As has been announced by my hon. Friend, we shall shortly be publishing an initial list of districts. There will be room to add more if conditions require because we have not yet finalised it. But, in any case, it would not have been appropriate to publish the list before this Bill had completed its passage through the House of Commons, because there is here a change of conception. Under the earlier legislation the House of Commons determined that certain areas should be given special treatment. This Bill changes the conception to saying that any area qualifying by certain criteria shall be entitled to certain benefits and those areas therefore will change from time to time This is not Parliamentary determination of special areas, it is Parliamentary determination on a general principle to be applied administratively.

I hope very much that in dealing with these matters we shall try to avoid controversy between one district and another but I am quite certain that in practice we shall not be able entirely to do so. In recent weeks I have become aware of the great difficulty which arises here. Clearly, there are fewer companies coming forward, which are available to be guided into these areas of unemployment, than we require to satisfy the needs of everyone. Therefore there is competition between Merseyside, the North East Coast, Scotland, and Wales for the available new enterprises. We shall do our best to avoid any discrimination all round. I assure my hon. Friend the Member for Tynemouth that although there is no Secretary of State for England—I sympathise with her point of view in this matten—I have taken great pains in discussions with industrialists to point out the importance of the North East Coast and particularly the availability of skilled labour in that area. The fact is that we must recognise that we cannot direct people to go to particular places. I think that is accepted on both sides of the House. If industrialists are prepared to go to an area where there is a really serious problem of unemployment, I do not see how we can refuse to give them the support to which they are entitled under the Bill for doing so.

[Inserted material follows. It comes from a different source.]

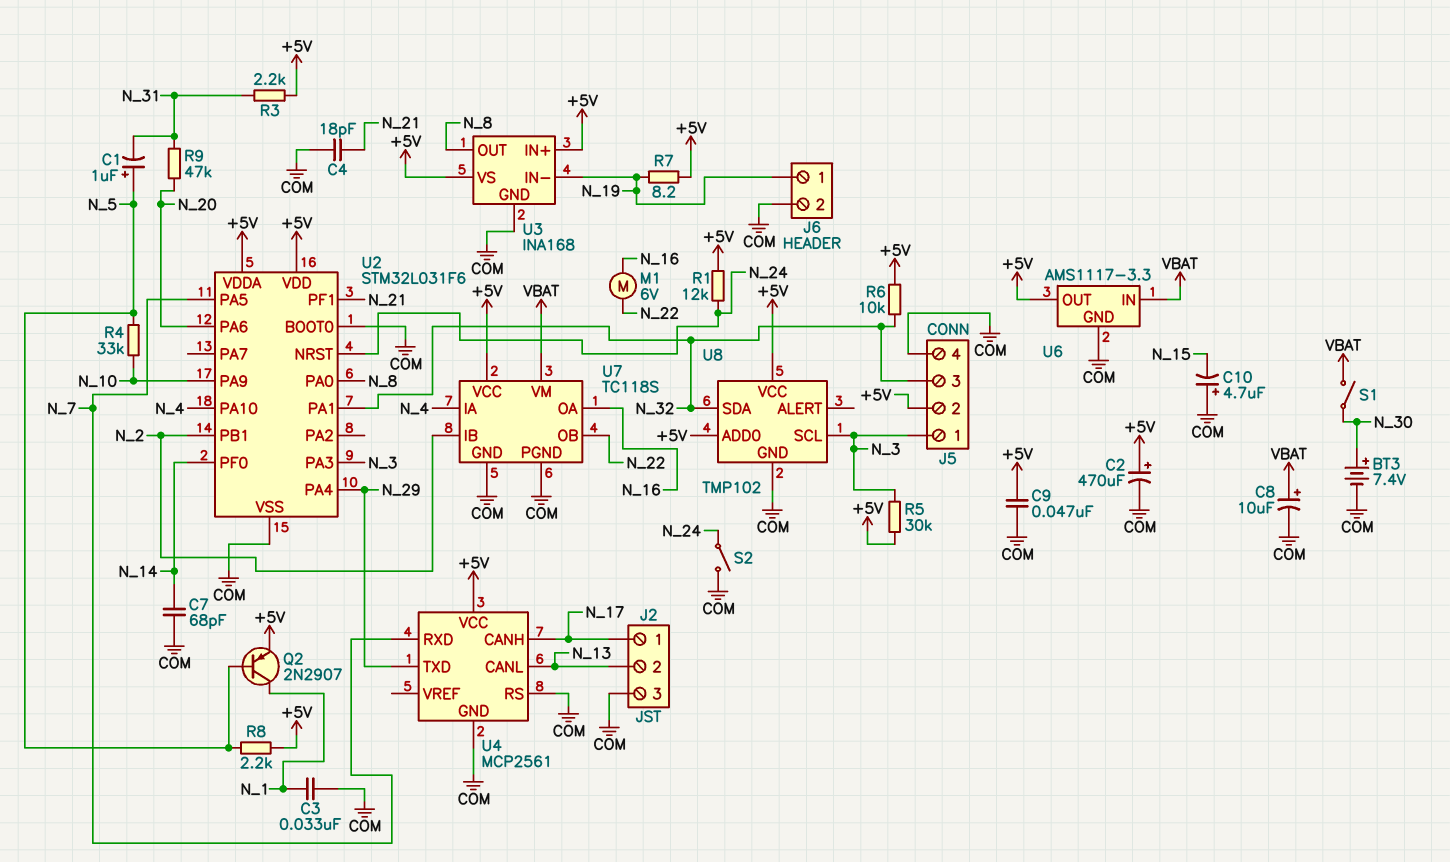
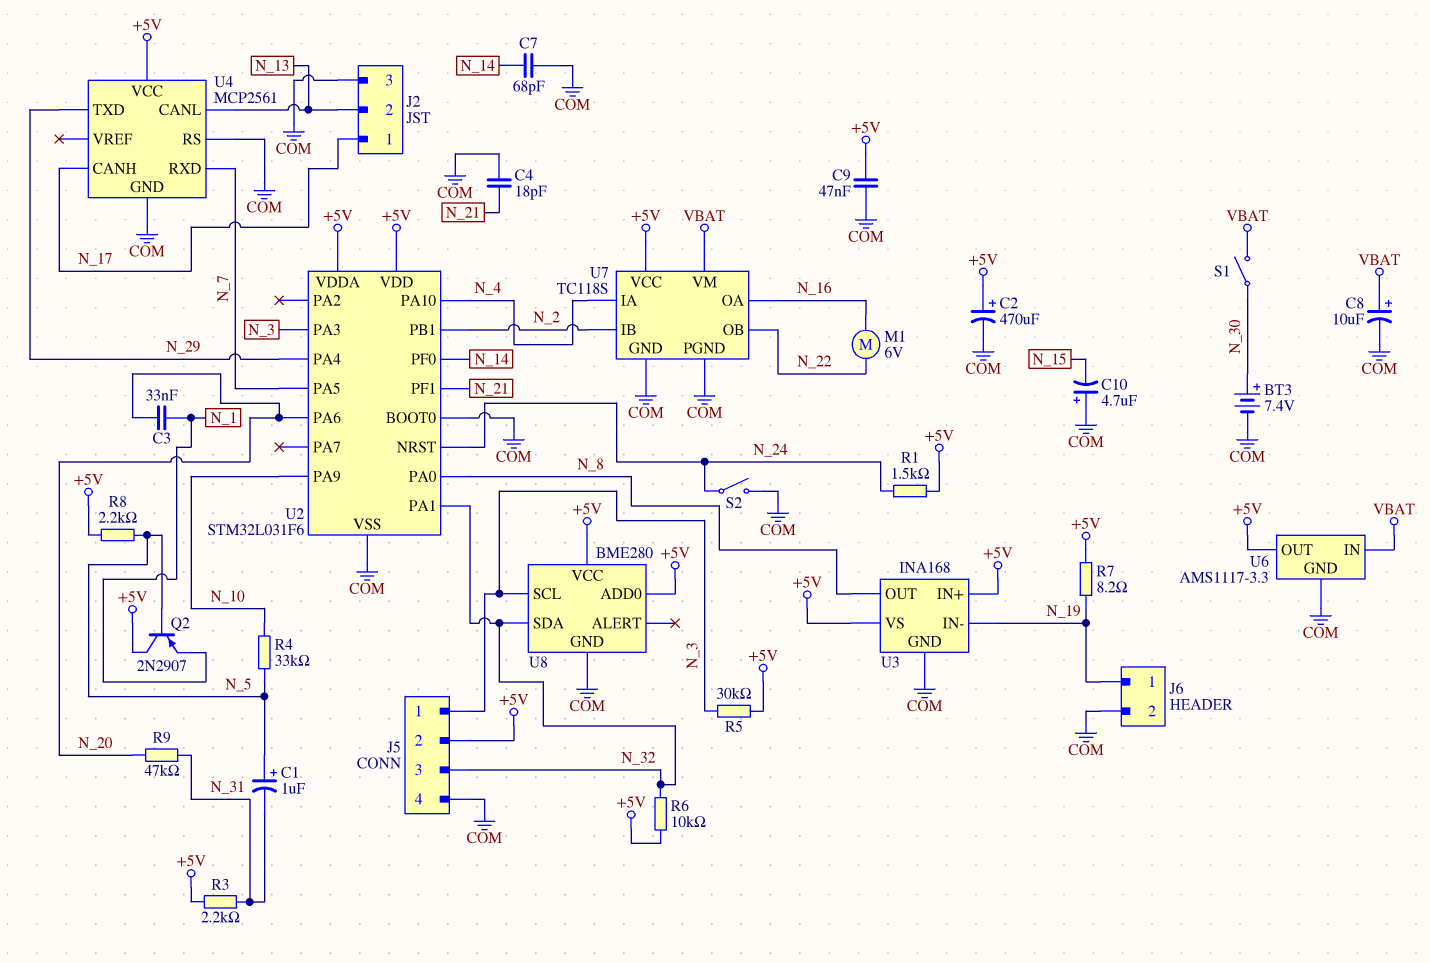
C3: 33nF (COM, N_1) -> 33nF (N_1, N_20)
Q2: PNP 2N2907 (B N_5, C N_1, E +5V) -> PNP 2N2907 (B N_5, C +5V, E N_1)
R1: 12k (+5V, N_24) -> 1.5k (+5V, N_24)
U8: TMP102 -> BME280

We must be careful not to take decisions on the basis of whether a place is in Scotland, England or Wales. It is true that there is a special problem in Scotland, but it is a special problem, not a Scottish problem, special because of the remoteness and the figures of unemployment there. Probably Anglesey could produce similar figures. I make the plea again that we should treat it as a special problem and not as a Scottish problem. If we do that I think we shall reach the desired conclusion.

I do not think there is anything more I need add. On many occasions in the House and in Committee I have explained the basic purpose the Government have in the Bill. I know that members of the party opposite do not feel that it contributes very much to the legislation of the country. I accept that they feel that, but the point is that we now have the powers to do the job and we wish to do it.

Mr. Dan Jones (Burnley)

May I ask the President of the Board of Trade a question in relation to Clause 3 (1). which deals with building grants? Will that apply to old cotton mills which may be suitable for new industries? Would the financial grants apply to reconditioning to get a new form of industry?

Mr. Maudling

It would depend whether the process could be related to the words in the Statute as providing in the locality buildings or extension of buildings". I should have thought not. On the whole I am rather doubtful, but I should not like to be dogmatic about it.

Question put and agreed to.

Bill accordingly read the Third time and passed.